最高裁判所は「憲法の番人」や「人権の砦」と言われます。しかし、今回はその役目を果たしたとはいえません。
「最高裁判所が必要と認めれば裁判所以外の場所で法廷を開ける」とする裁判所法の規定に基づいて開かれる特別法廷。つまり、やむを得ない場合のみ裁判所以外の場所で裁判を開くことができると定めた規定です。しかし、ハンセン病患者であれば特別法廷の設置を認める「定期的な運用」をしていました。
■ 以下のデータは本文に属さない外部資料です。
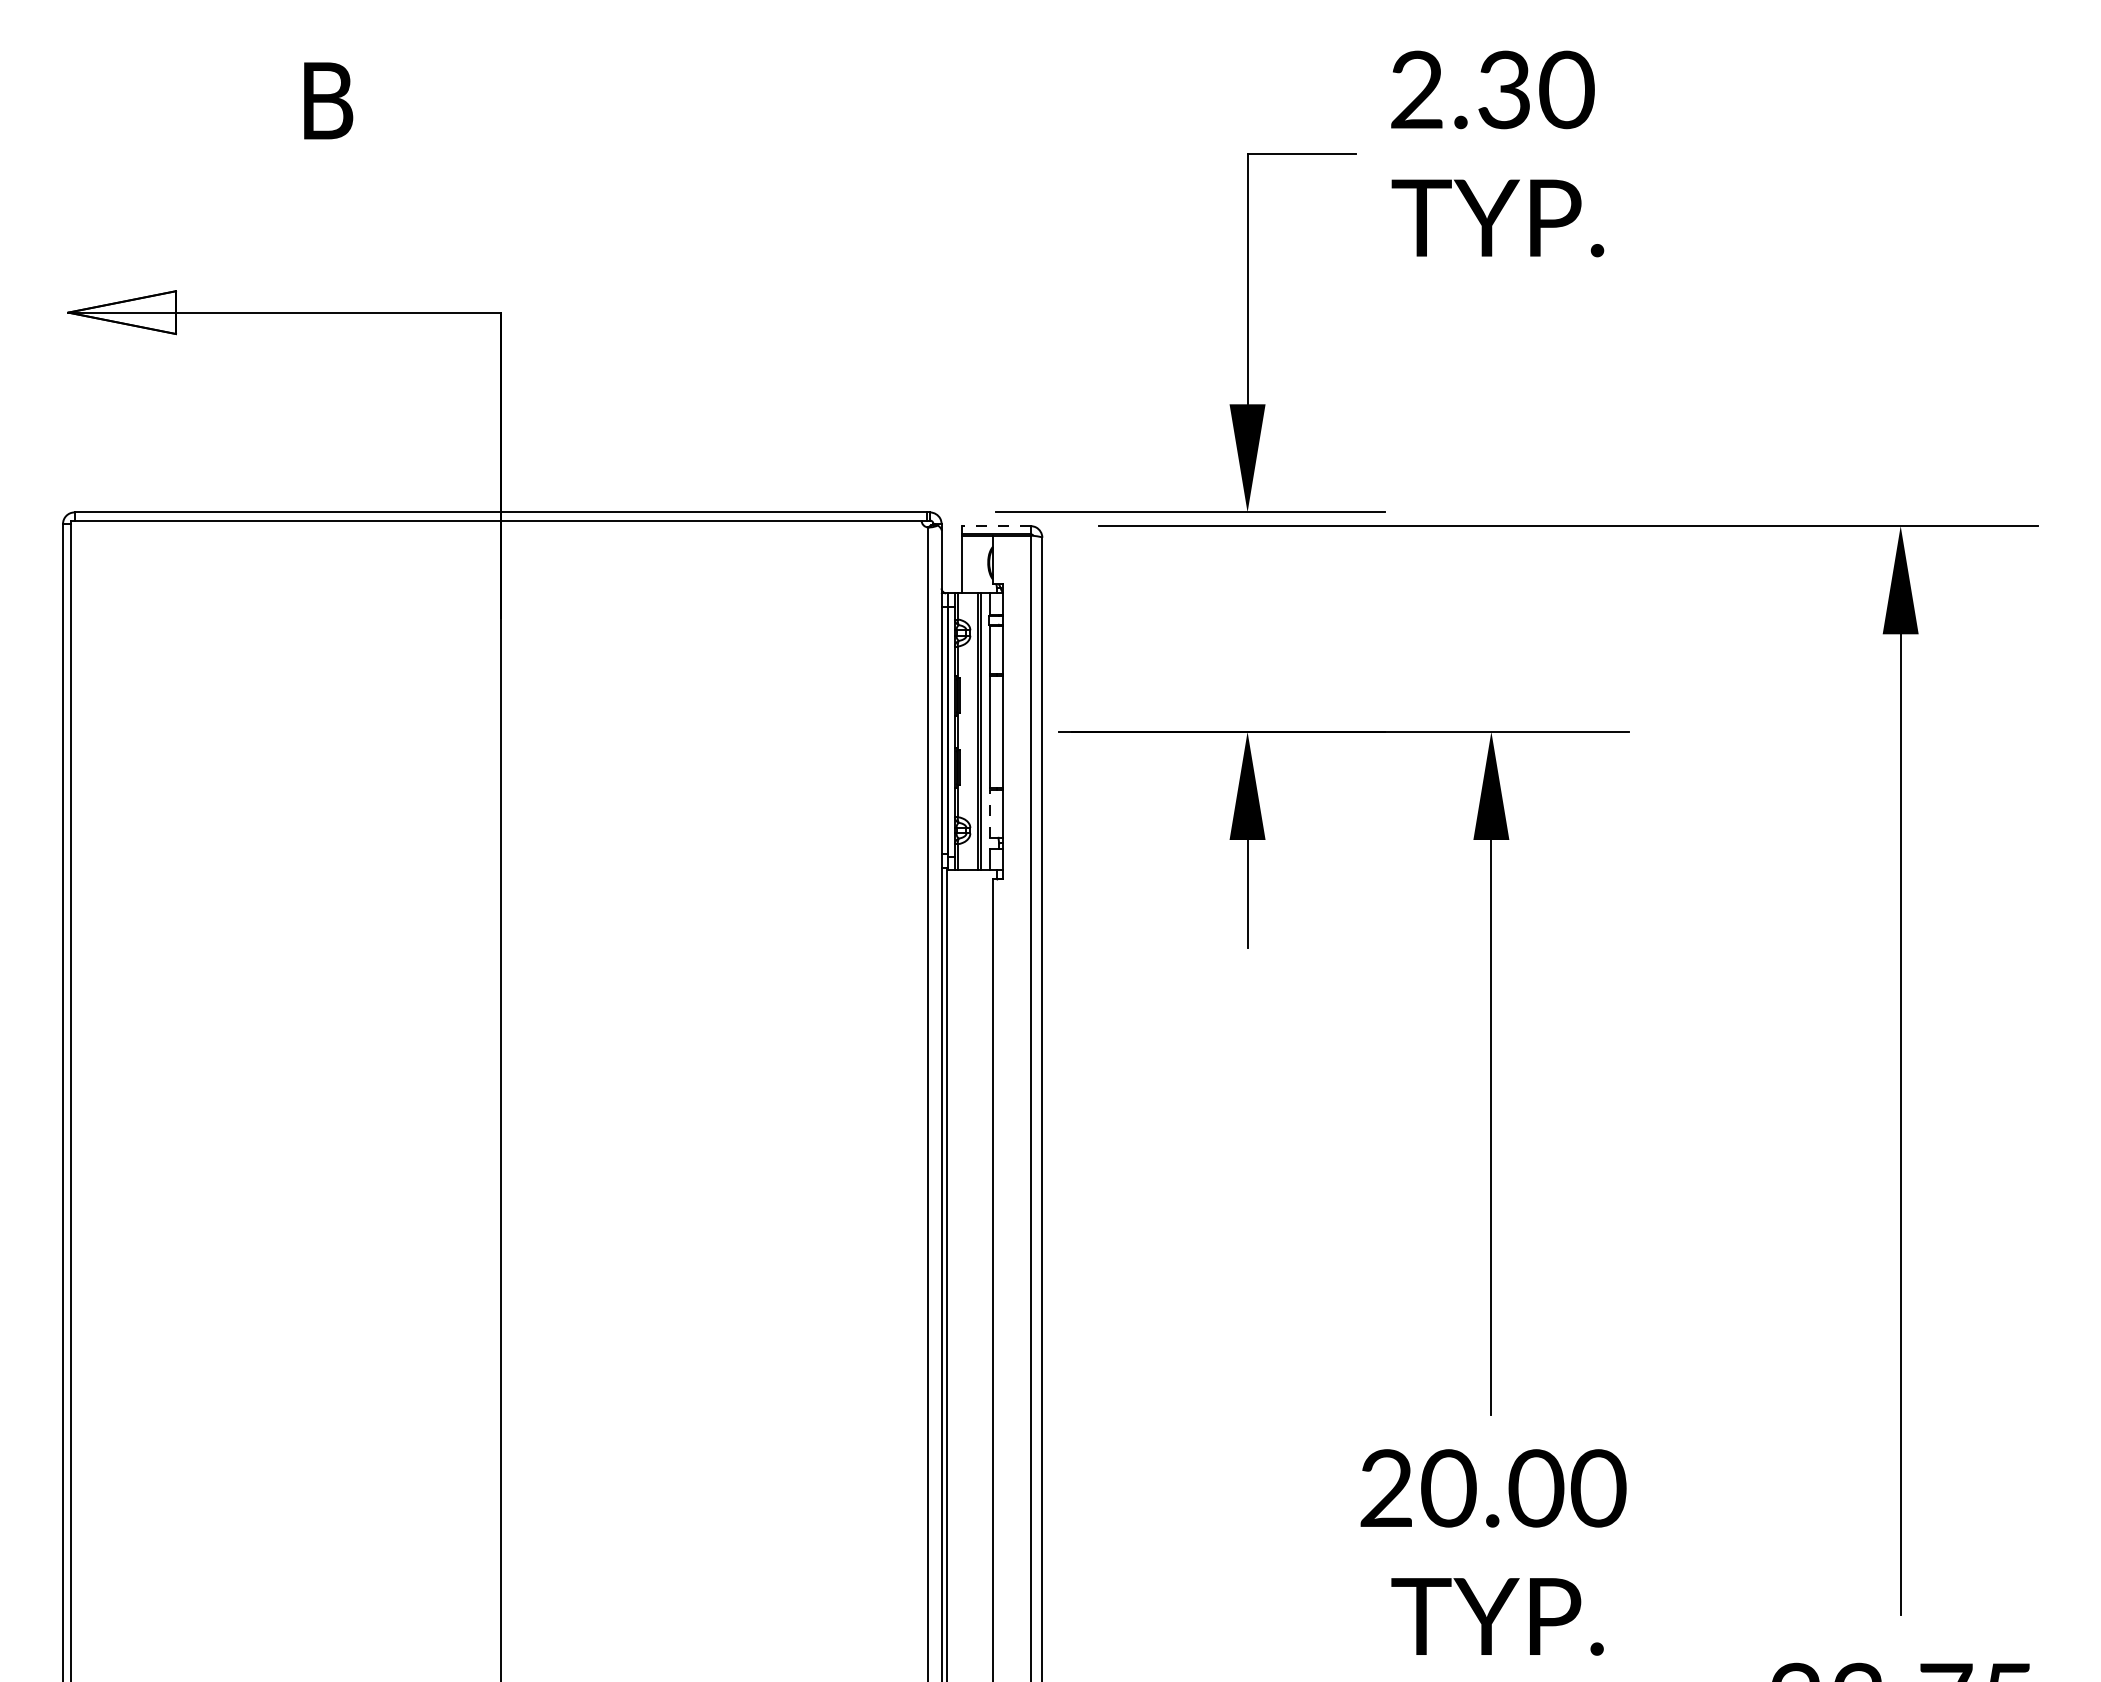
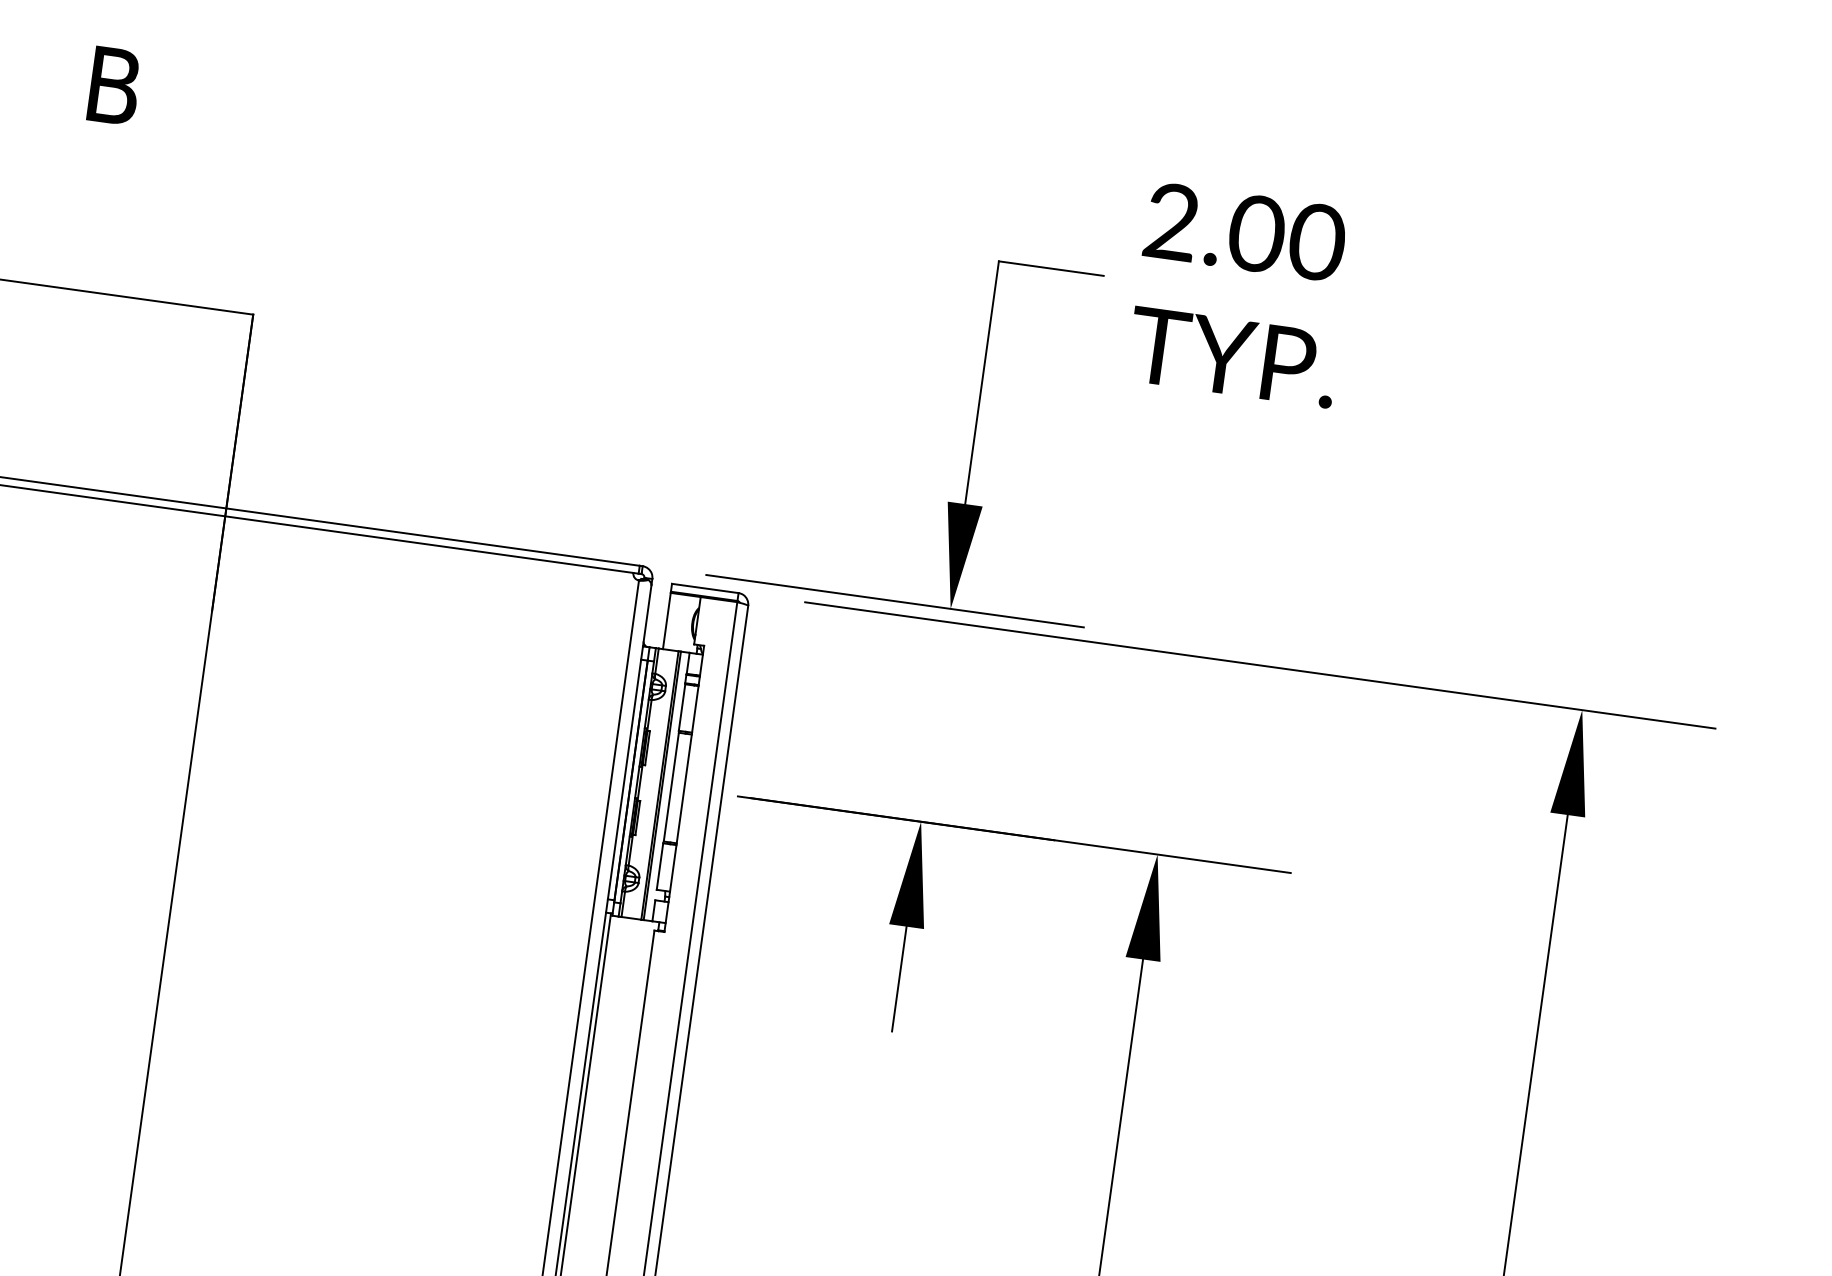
text: (1504, 89) -> (1256, 233), 2.30 -> 2.00
line: (996, 526) -> (705, 588), dashed -> solid
line: (989, 813) -> (659, 866), dashed -> solid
このことに対し、最高裁判所は「ハンセン病患者に対する偏見、差別を助長することにつながったこと、さらに、患者の人格と尊厳を傷つけるものであった」と謝罪しました。
今回の検証では憲法が保障する「裁判の公開原則」については開廷を知らせる貼り紙が療養所の正門に掲示されていたことを理由に、「法の下の平等」については「特別法廷を設置するかを審査した状況がはっきりせず、違憲と判断できない」として、いずれの点からも違憲性を否定しました。しかし、会見では、質問に答える形で「違憲の疑いがある」ことは認めました。かなり曖昧な会見であったと思います。
ハンセン病の元患者らでつくる「全国ハンセン病療養所入所者協議会」など3団体は、最高裁の報告書について「単に裁判所法の運用を誤ったにすぎないのであれば、ハンセン病というだけで患者を憲法の対象外においた司法の責任は全く不問にされたに等しく、到底受け入れられない」との声明を出しています。「憲法の番人」である最高裁が手続き面でのミスのみを言及し、憲法判断をしなかったのですから、ハンセン病元患者の方々に自ら加担した差別的扱いを本当に反省しているとは思えません。
患者の隔離を定めた「らい予防法」の廃止から20年が経ちました。政府は2001年、熊本地裁での国家賠償訴訟で敗れたのをきっかけに、今までの政策が誤っていたと認め、謝罪しました。その直後に国会も、全会一致で責任を認める決議をしています。一方で、司法はなかなか動きませんでした。今回の検証も2014年に元患者側からの指摘があってようやく始まったものです。政府と国会が謝罪してから15年、遅すぎる印象はぬぐえません。
三権分立の民主主義のなかで、本来なら「人権の砦」として、差別されている方を救済する役目を持っているのが最高裁です。それなのに検証をいち早く行わなかった結果として資料が散逸し、「違憲」と言えなくなってしまった事実は重く受け止めるべきです。
ハンセン病という病にかかっただけで隔離施設に入れられ、裁判ですら普通のやり方で開いてもらえない。このような苦しみを完全に理解することは私もできません。ですが、「人権」という人間ならば誰しもが持っている権利を、今までないがしろにしてきた事実を潔く認め、その回復に努めるのが最高裁として求められていたことだったはずです。